Costs and Expense Management
In 2022 and 2023, we invested in the core business systems, processes and people required to safely operate a rapidly growing, publicly traded private aviation company. We will continue to invest in the technology and systems required to increase our fleet availability and utilization. The Company currently enrolls our fleet of HondaJet aircraft, and most of our managed aircraft, in OEM maintenance programs. These programs provide known hourly maintenance rates for our airplanes based on utilization levels and enable our maintenance expenses to be predictable. There is an opportunity to move to different tiers of these programs and increase the amount of maintenance we perform in-house to potentially increase aircraft availability. Substantial increases to the scope of Volato-performed maintenance would likely require material investments in personnel, equipment, facilities, and training. We will continue to evaluate these opportunities to improve our cost structure going forward.

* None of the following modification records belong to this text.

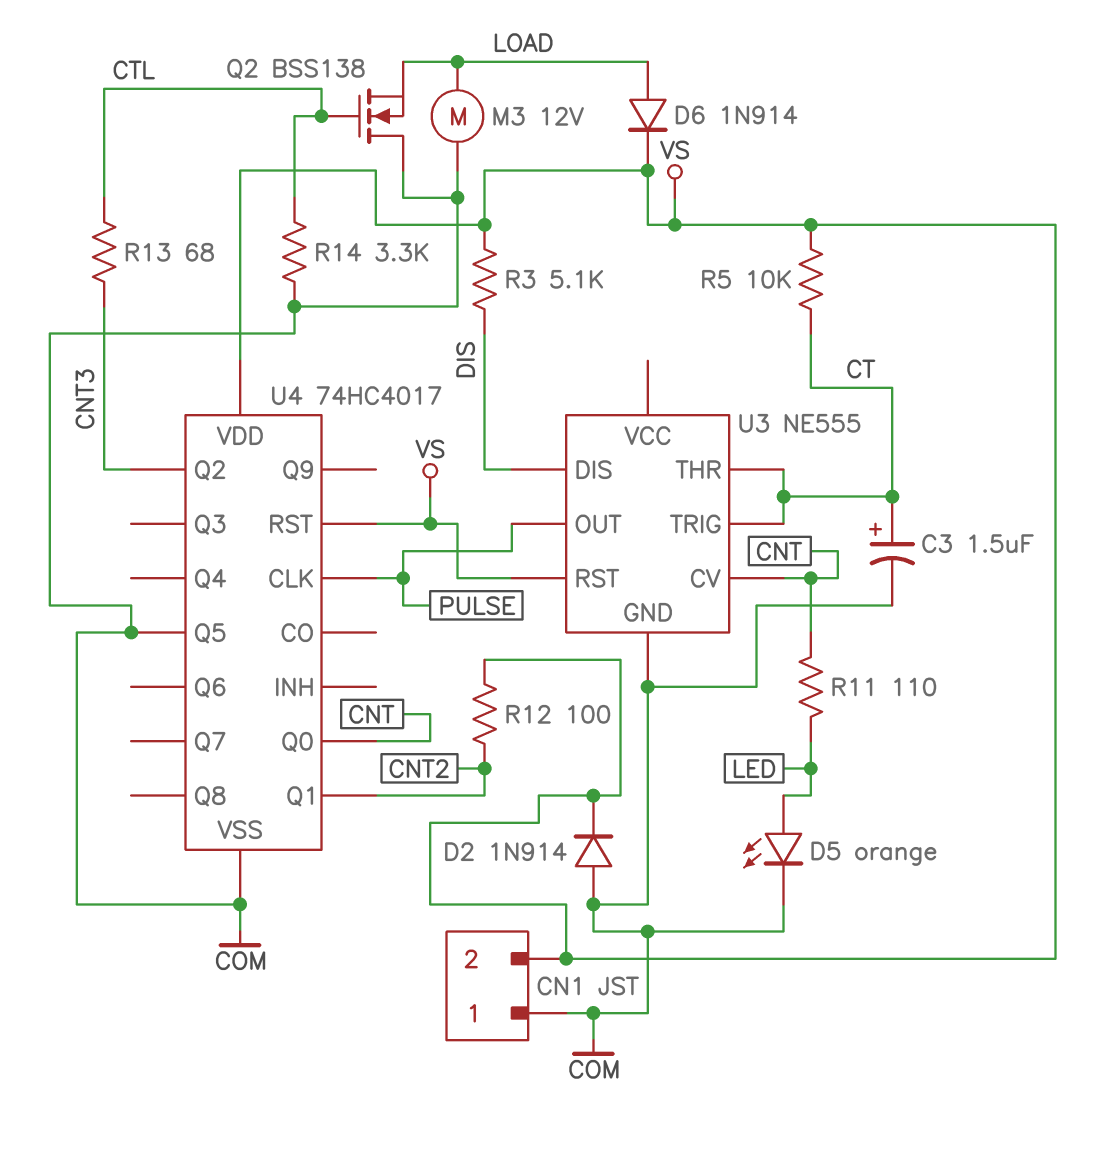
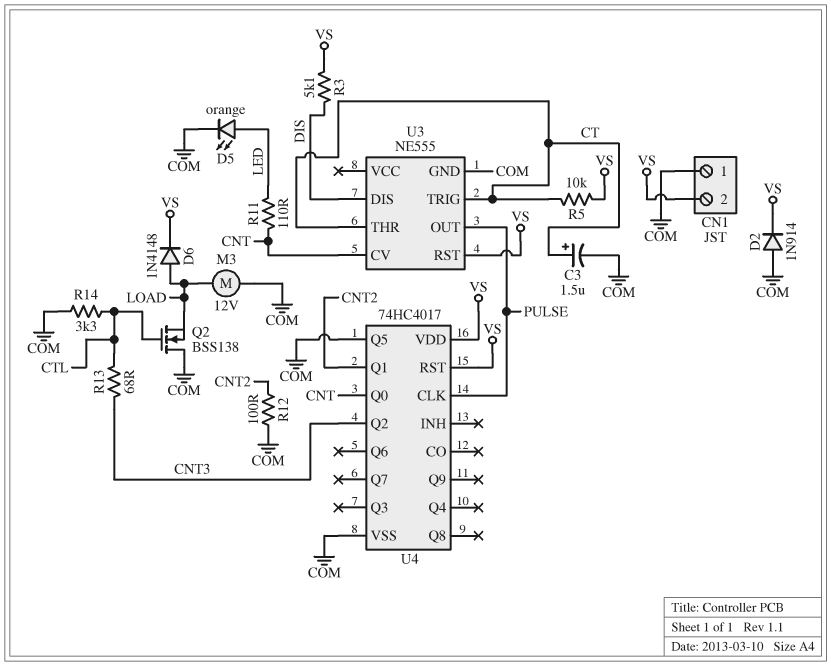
D6: diode 1N914 (A LOAD, K VS) -> diode 1N4148 (A LOAD, K VS)
R12: 100 (CNT2, VS) -> 100 (CNT2, COM)

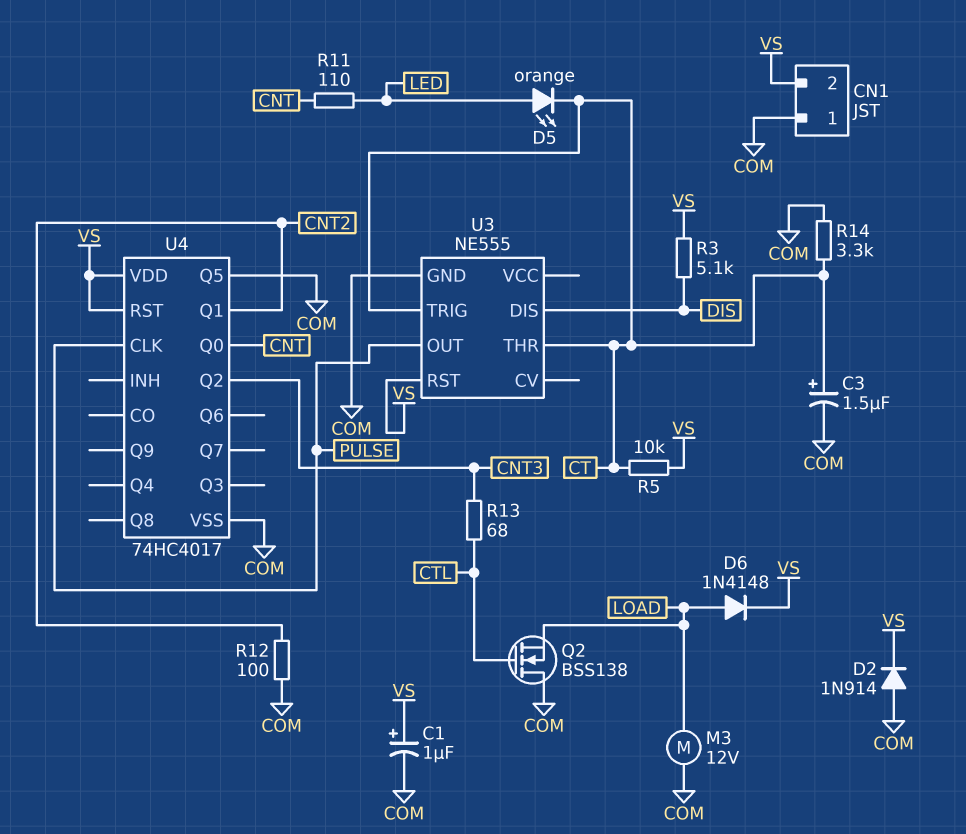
C1: none -> 1uF (plus VS, minus COM)
D5: LED orange (A LED, K COM) -> LED orange (A LED, K CT)
R14: 3.3k (COM, CTL) -> 3.3k (COM, CT)
U3 pin CV: CNT -> none

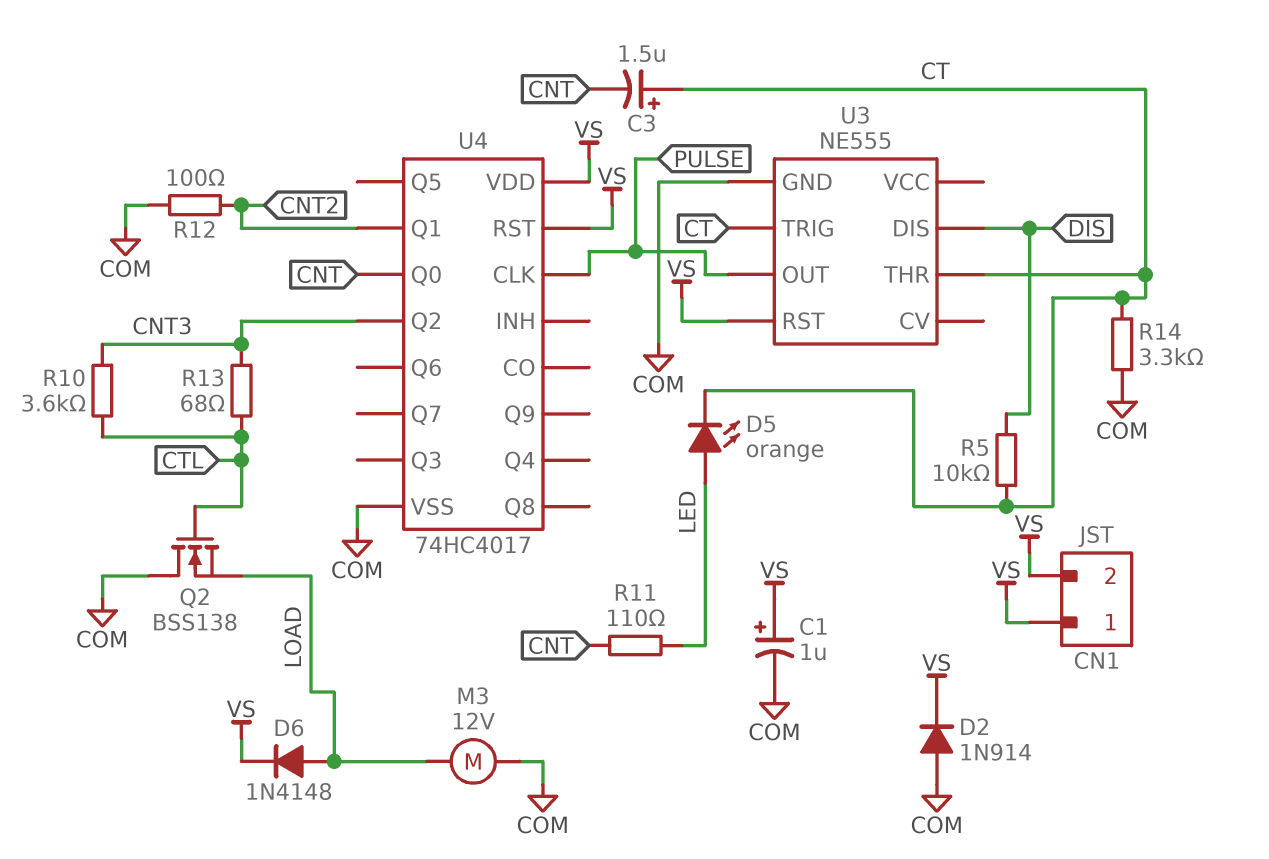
C3: 1.5uF (plus CT, minus COM) -> 1.5uF (plus CT, minus CNT)
CN1 pin 1: COM -> VS
R3: 5.1k (DIS, VS) -> none
R5: 10k (CT, VS) -> 10k (CT, DIS)
R10: none -> 3.6k (CNT3, CTL)
U4 pin Q5: COM -> none

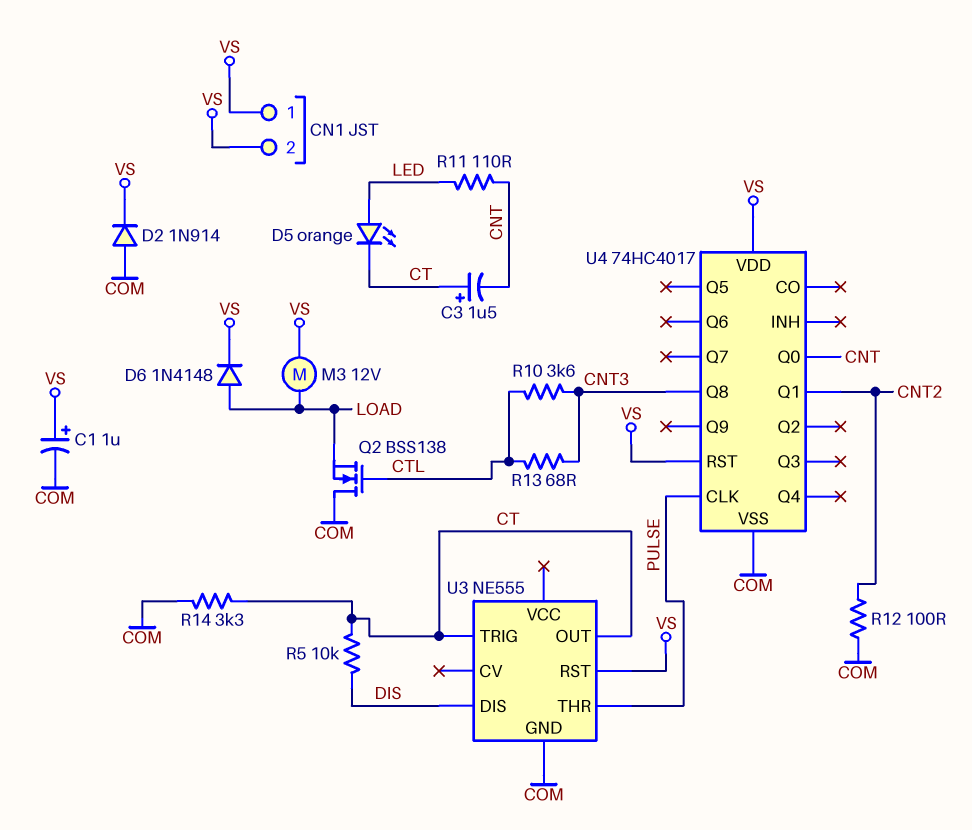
M3: motor 12V (COM, LOAD) -> motor 12V (LOAD, VS)
U3 pin OUT: PULSE -> CT
U3 pin THR: CT -> PULSE
U4 pin Q2: CNT3 -> none
U4 pin Q8: none -> CNT3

We believe that pricing and data analytics are critical to our long-term ability to deliver high utilization rates on our aircraft. We plan to continue to develop new and unique products designed to leverage our yield management expertise. These new products have and will continue to require new technology systems and the resulting investment. We believe these investments will lead to increased financial performance by increasing the total contribution margin from flight operations.
Economic Conditions
The private aviation industry is volatile and affected by economic cycles and trends. Our financial performance is susceptible to economically driven changes in demand particularly for our discretionary charter and deposit products. Our cost structure and private aviation demand levels can be greatly impacted by the price of jet fuel, pilot salaries and availability, changes in government regulations, consumer confidence, safety concerns, and other factors. Our experience operating light jets leads us to believe that operating the most efficient fleet in each class of airplanes (i.e., light, mid, super mid, large cabin), will prove beneficial in an economic downturn.
Pilot Availability and Attrition
The competition for pilots has intensified in recent years. We have relied on increasing pilot pay and benefits to continue to attract qualified applicants including equity compensation. While we have been able to attract and retain the appropriate number of pilots to date, there is no guarantee that we will be able to continue to do so without further increasing our cost structure.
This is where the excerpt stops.